DE NOVO MOLECULAR GENERATION VIA CONNECTION-AWARE MOTIF MINING

Abstract

De novo molecular generation is an essential task for science discovery. Recently, fragment-based deep generative models have attracted much research attention due to their flexibility in generating novel molecules based on existing molecule fragments. However, the motif vocabulary, i.e., the collection of frequent fragments, is usually built upon heuristic rules, which brings difficulties to capturing common substructures from large amounts of molecules. In this work, we propose a new method, MiCaM, to generate molecules based on mined connection-aware motifs. Specifically, it leverages a data-driven algorithm to automatically discover motifs from a molecule library by iteratively merging subgraphs based on their frequency. The obtained motif vocabulary consists of not only molecular motifs (i.e., the frequent fragments), but also their connection information, indicating how the motifs are connected with each other.

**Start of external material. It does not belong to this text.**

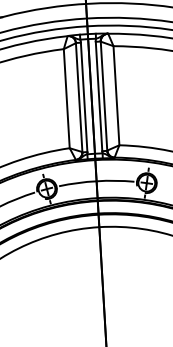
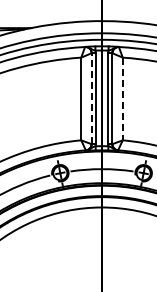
line: (116, 96) -> (122, 99), solid -> dashed
line: (78, 97) -> (91, 98), solid -> dashed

Based on the mined connectionaware motifs, MiCaM builds a connection-aware generator, which simultaneously picks up motifs and determines how they are connected. We test our method on distribution-learning benchmarks (i.e., generating novel molecules to resemble the distribution of a given training set) and goal-directed benchmarks (i.e., generating molecules with target properties), and achieve significant improvements over previous fragment-based baselines. Furthermore, we demonstrate that our method can effectively mine domain-specific motifs for different tasks.

1. INTRODUCTION

Drug discovery, from designing hit compounds to developing an approved product, often takes more than ten years and billions of dollars (Hughes et al., 2011) . De novo molecular generation is a fundamental task in drug discovery, as it provides novel drug candidates and determines the underlying quality of final products. Recently, with the development of artificial intelligence, deep neural networks, especially graph neural networks (GNNs), have been widely used to accelerate novel molecular generation (Stokes et al., 2020; Bilodeau et al., 2022) . Specifically, we can employ a GNN to generate a molecule iteratively: in each step, given an unfinished molecule G 0 , we first determine a new generation unit G 1 to be added; next, determine the connecting sites on G 0 and G 1 ; and finally determine the attachments between the connecting sites, e.g., creating new bonds (Liu et al., 2018) or merging shared atoms (Jin et al., 2018) . In different methods, the generation units could be either atoms (Li et al., 2018; Mercado et al., 2021) or frequent fragments (referred to as motifs) (Jin et al., 2020a; Kong et al., 2021; Maziarz et al., 2021) . For fragment-based models, building an effective motif vocabulary is a key factor to the success of molecular generation (Maziarz et al., 2021) . Previous works usually rely on heuristic rules or tem-